The findings included:
1. The hospital "NO ULCERS BUNDLE and Skin Care Policy" policy revealed, "...PURPOSE: Identify level of risk, assess skin integrity, develop and implement plan of care to maintain and/or improve skin status...Use moisture barrier products for each incontinence episode and as needed..."
2. Medical record review revealed Patient #4 was admitted to the Intensive Care Unit (ICU) on 5/9/19 with diagnoses which included Klebsiella Sepsis, Anemia, Thrombocytopenia, Diabetes, Acute Systolic Congestive Heart Failure, Acute Dyspnea, and Ureterolithiasis.
The Initial Skin Assessment dated 5/9/19 at 11:30 AM, revealed Patient #4's skin was intact.
The (POC) included the use of a purwick external catheter, moisture barrier for incontinent episodes, repositioning every 2 hours, microclimate absorptive pad, and pillow.
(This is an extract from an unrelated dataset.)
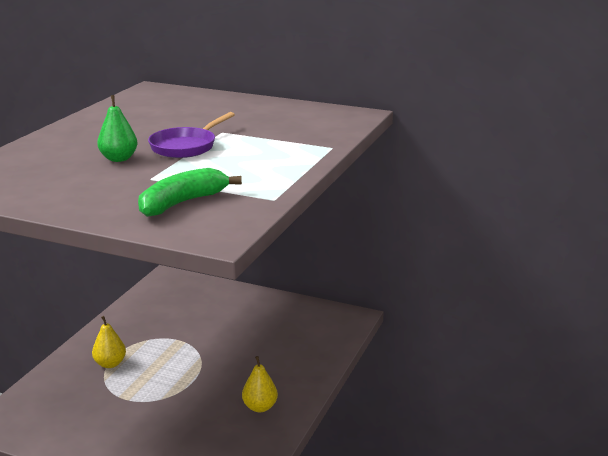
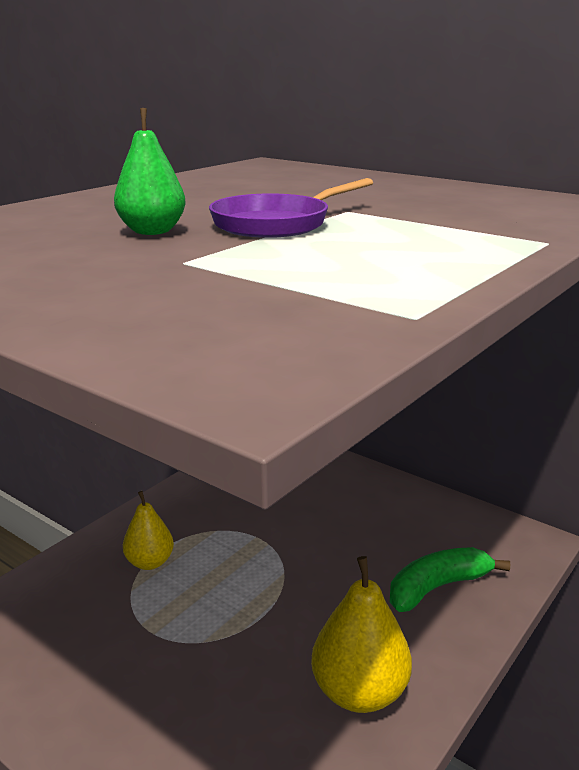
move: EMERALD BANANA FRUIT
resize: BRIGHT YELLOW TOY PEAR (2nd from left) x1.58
On 5/12/19 at 8:00 PM, a preventive foam dressing was placed on Patient #4's sacrum due to redness.
Patient #4 was transferred to the Step-down unit on 5/13/19 at 2:57 PM.
The skin assessment dated 5/13/19 at 8:00 PM, revealed redness to Patient #4's groin and buttock. Interventions in place included purwick external catheter, repositioning, microclimate absorptive pad, barrier cream, and increasing mobility such as being up in the chair.
On 5/14/19 at 7:30 PM, the nurse documented moisture breakdown to buttocks and groin, sacrum red, but blanchable.
The GI (Gastrointestinal) OUTPUT Flowsheet documented episodes of incontinence on the following dates and times:
-5/14/19 at 7:30 AM
-5/15/19 at 7:30 AM
-5/15/19 at 8:00 PM
-5/16/19 at 8:00 PM
-5/16/19 at 11:14 PM
-5/17/19 at 1:00 AM
There was no documentation in the medical record barrier cream was applied after each of these incontinent episodes.
The Physician ordered a Wound Nurse Consult on 5/20/19.
The Wound Care Notes dated 5/21/19 at 8:46 AM, revealed "...diffuse area of incontinence-associated dermatitis to buttock and perineum...patient incontinent..."
2. In a telephone interview on 9/30/2020, the Administrative Director of Nursing, verified barrier cream should have been applied to Patient #4 after each incontinent episode and it should have been documented in the medical record.